3. The fully immersed floating roof for an atmospheric pressure storage tank resistant to medium fluctuations according to claim 2, characterized in that, The front and rear ends of the support plate are fixedly connected to the side groove wall of the internal cavity, and the upper end of the support plate abuts against the top groove wall of the internal cavity.

4. The fully submerged floating roof for an atmospheric pressure storage tank resistant to medium fluctuations according to claim 3, characterized in that, The pontoon is a sealed hollow cylinder, and the ratio of the diameter of the pontoon to the diameter of the tank is 1:30 to 1:

40.

5. The fully submerged floating roof for an atmospheric pressure storage tank resistant to medium fluctuations according to claim 4, characterized in that, The floating platform, support plate, and pontoon are all made of corrosion-resistant aluminum alloy.

6. The fully submerged floating roof for an atmospheric pressure storage tank resistant to medium fluctuations according to claim 1, characterized in that, The buoyancy ring has a buoyancy cavity, and multiple partition plates are fixedly connected in the buoyancy cavity at equal intervals, dividing the buoyancy cavity into multiple closed compartments.

7. The fully submerged floating roof for an atmospheric pressure storage tank resistant to medium fluctuations according to claim 1, characterized in that, The primary seal includes an elastic liquid-filled sealing bag and a liquid medium filled into the elastic liquid-filled sealing bag.

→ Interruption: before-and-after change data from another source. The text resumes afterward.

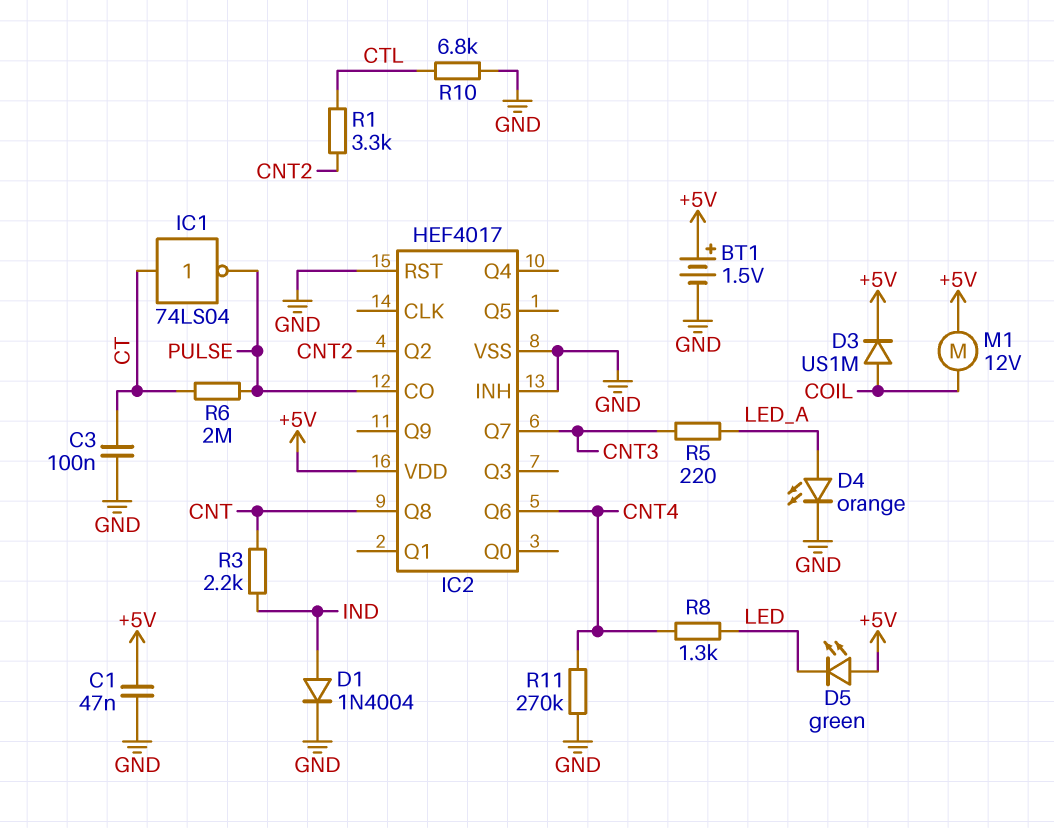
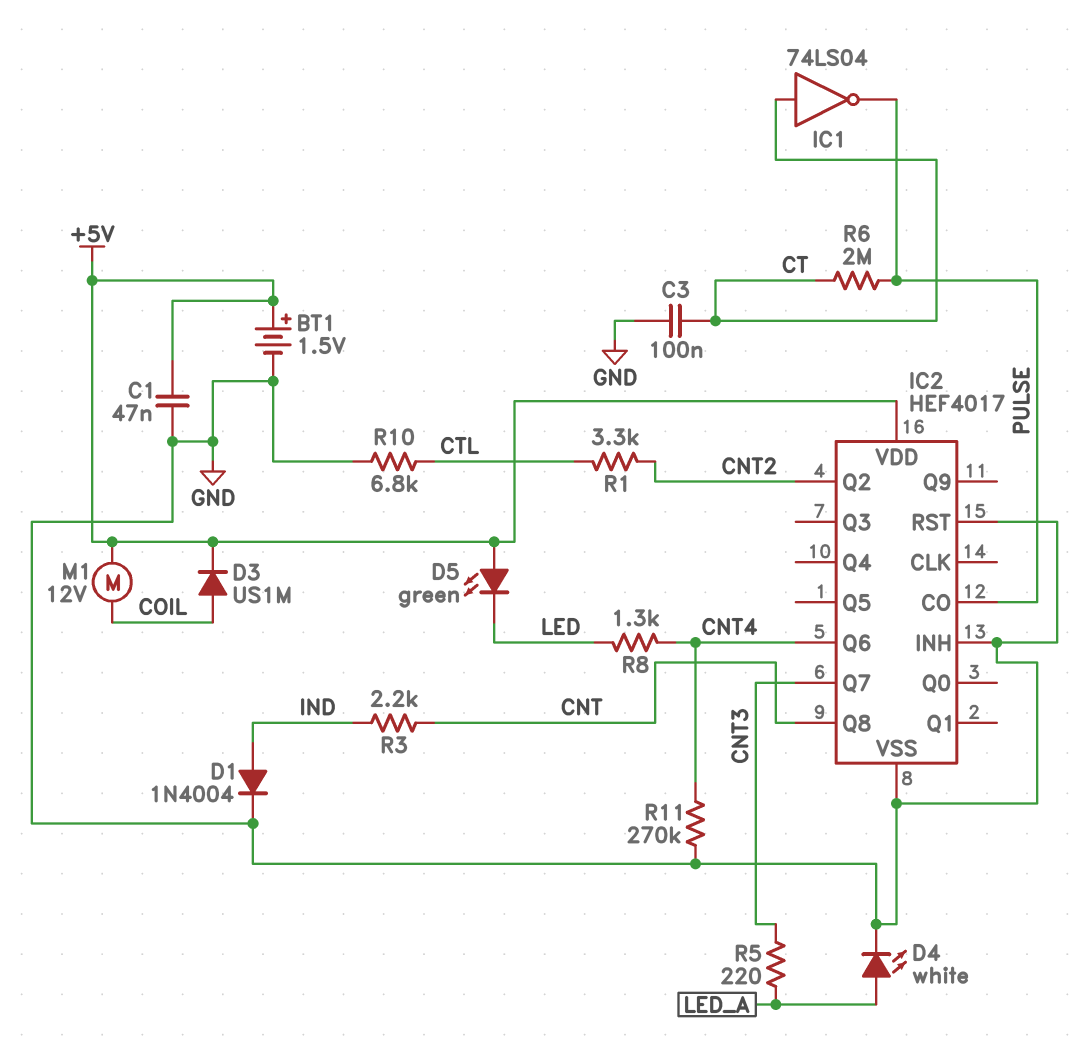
D4: LED orange (A LED_A, K GND) -> LED white (A LED_A, K GND)

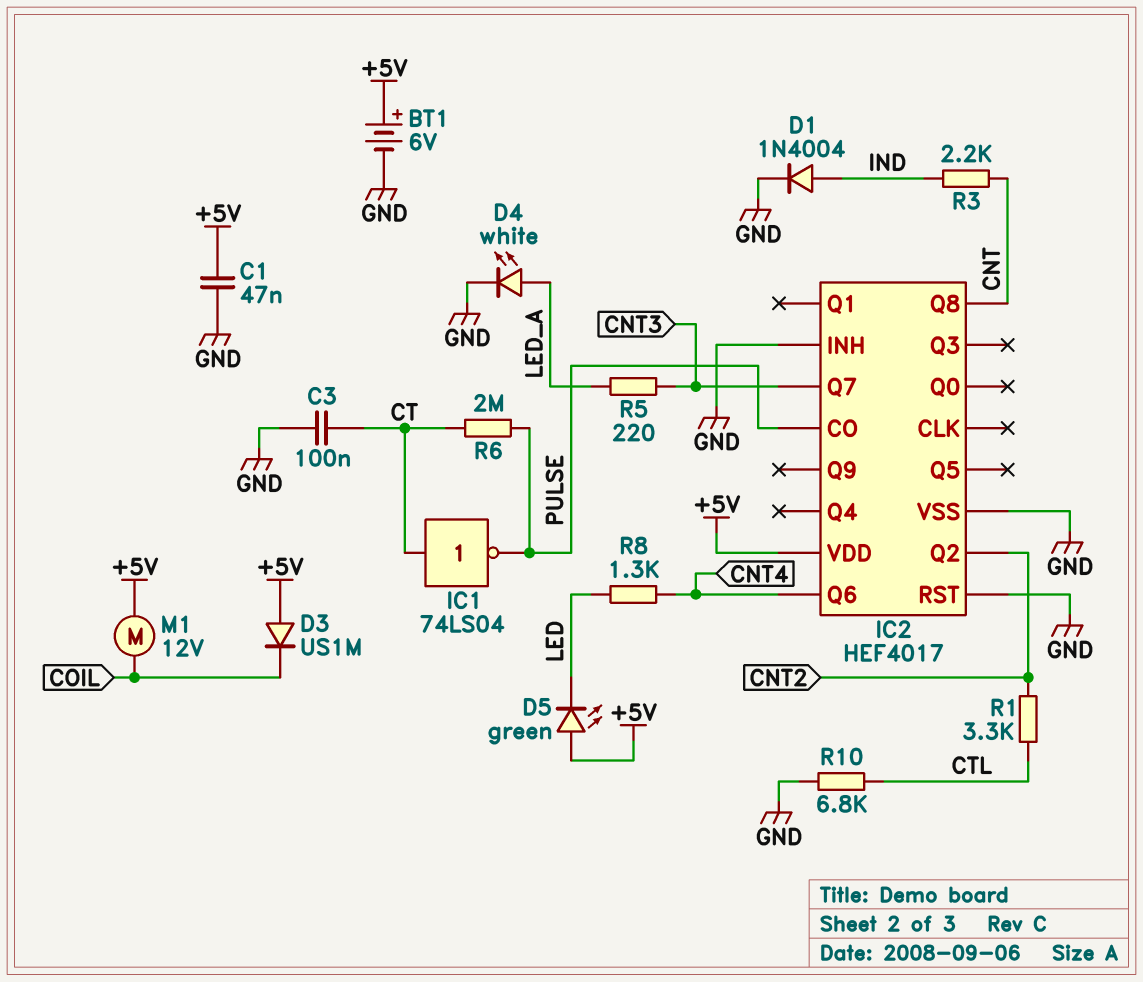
BT1: 1.5V (plus +5V, minus GND) -> 6V (plus +5V, minus GND)
D3: diode US1M (A COIL, K +5V) -> diode US1M (A +5V, K COIL)
R11: 270k (CNT4, GND) -> none

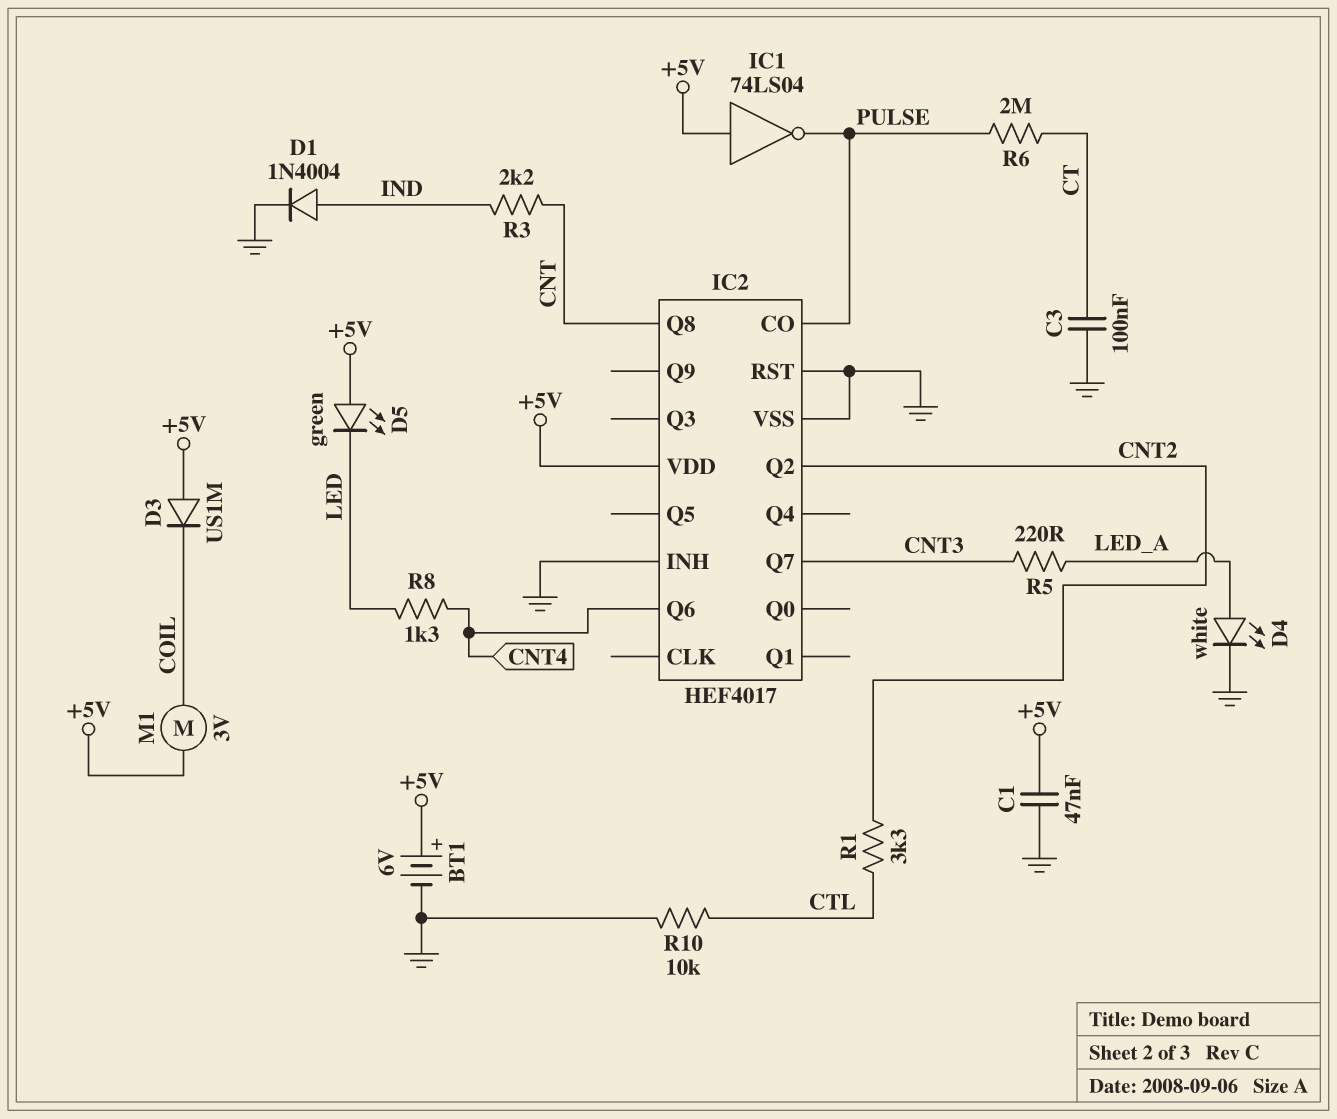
IC1: NOT 74LS04 (in CT, out PULSE) -> NOT 74LS04 (in +5V, out PULSE)
M1: motor 12V (+5V, COIL) -> motor 3V (+5V, COIL)
R10: 6.8k (CTL, GND) -> 10k (CTL, GND)

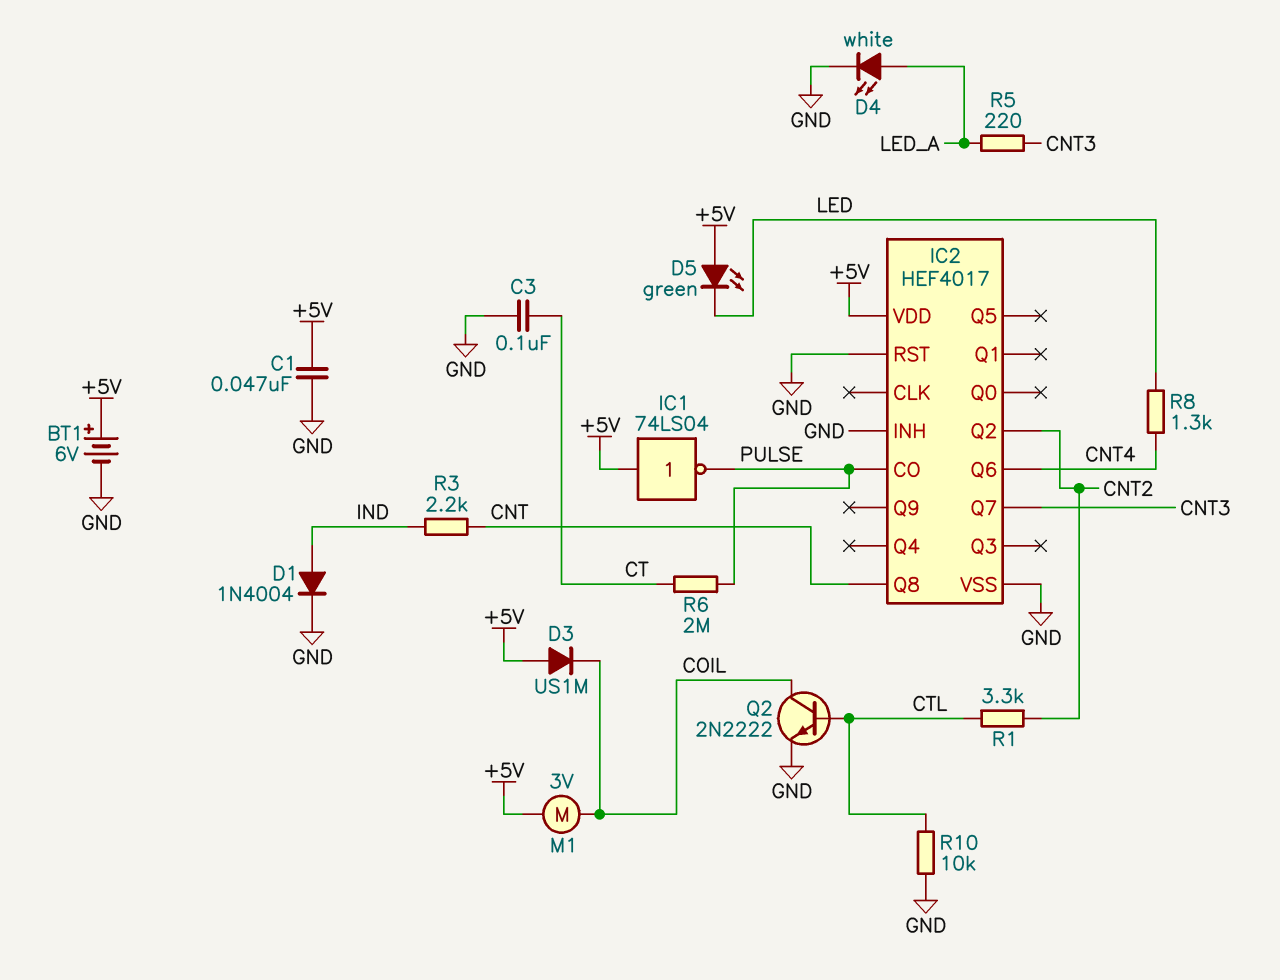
Q2: none -> NPN 2N2222 (B CTL, C COIL, E GND)

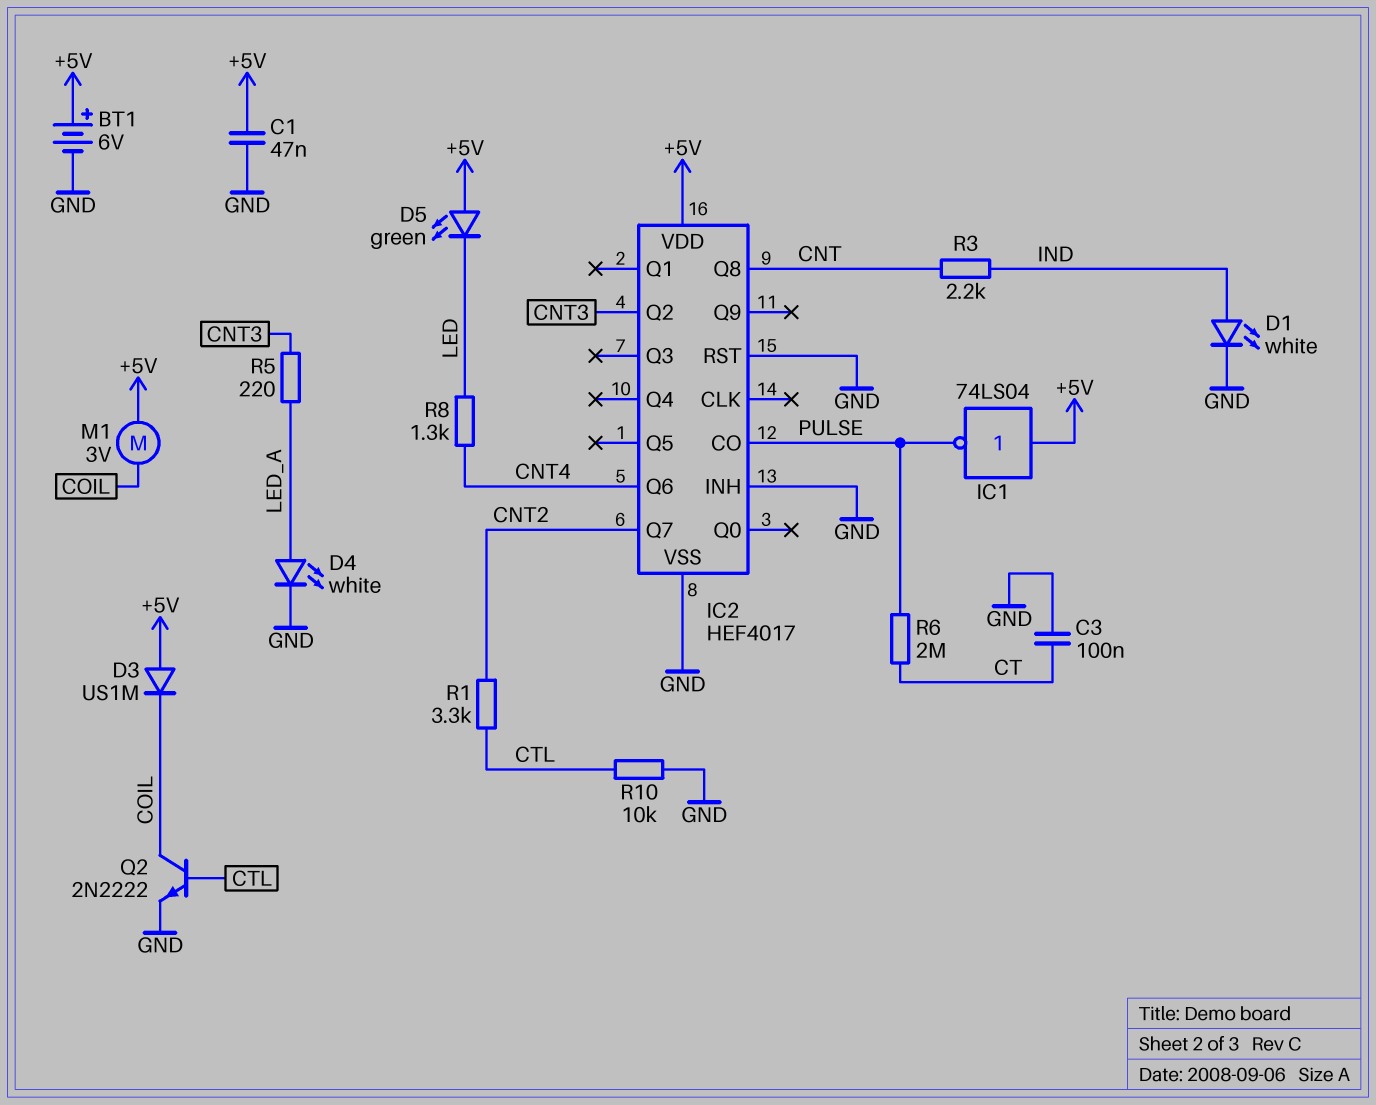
D1: diode 1N4004 (A IND, K GND) -> LED white (A IND, K GND)
IC2 pin Q2: CNT2 -> CNT3
IC2 pin Q7: CNT3 -> CNT2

One side wall of the elastic liquid-filled sealing bag abuts against the inner side wall of the tank. The liquid medium is an aqueous solution of ethylene glycol.

8. A fully submerged floating roof for an atmospheric pressure storage tank resistant to medium fluctuations according to claim 7, characterized in that, The bottom of the buoyancy ring is fixedly connected to an L-shaped elastic pressure plate, and the elastic liquid-filled sealing bag is installed inside the L-shaped elastic pressure plate.

9. A fully submerged floating roof for an atmospheric pressure storage tank resistant to medium fluctuations according to claim 8, characterized in that, The secondary sealing element includes a scraper ring and an elastic sealing ring. The scraper ring is fixedly connected to the upper side wall of the buoyancy ring, and the end of the scraper ring away from the buoyancy ring abuts against the inner side wall of the tank.

10. A fully submerged floating roof for an atmospheric pressure storage tank resistant to medium fluctuations according to claim 9, characterized in that, The elastic sealing ring is installed on the upper side wall of the buoyancy ring and one side abuts against the inner side wall of the tank.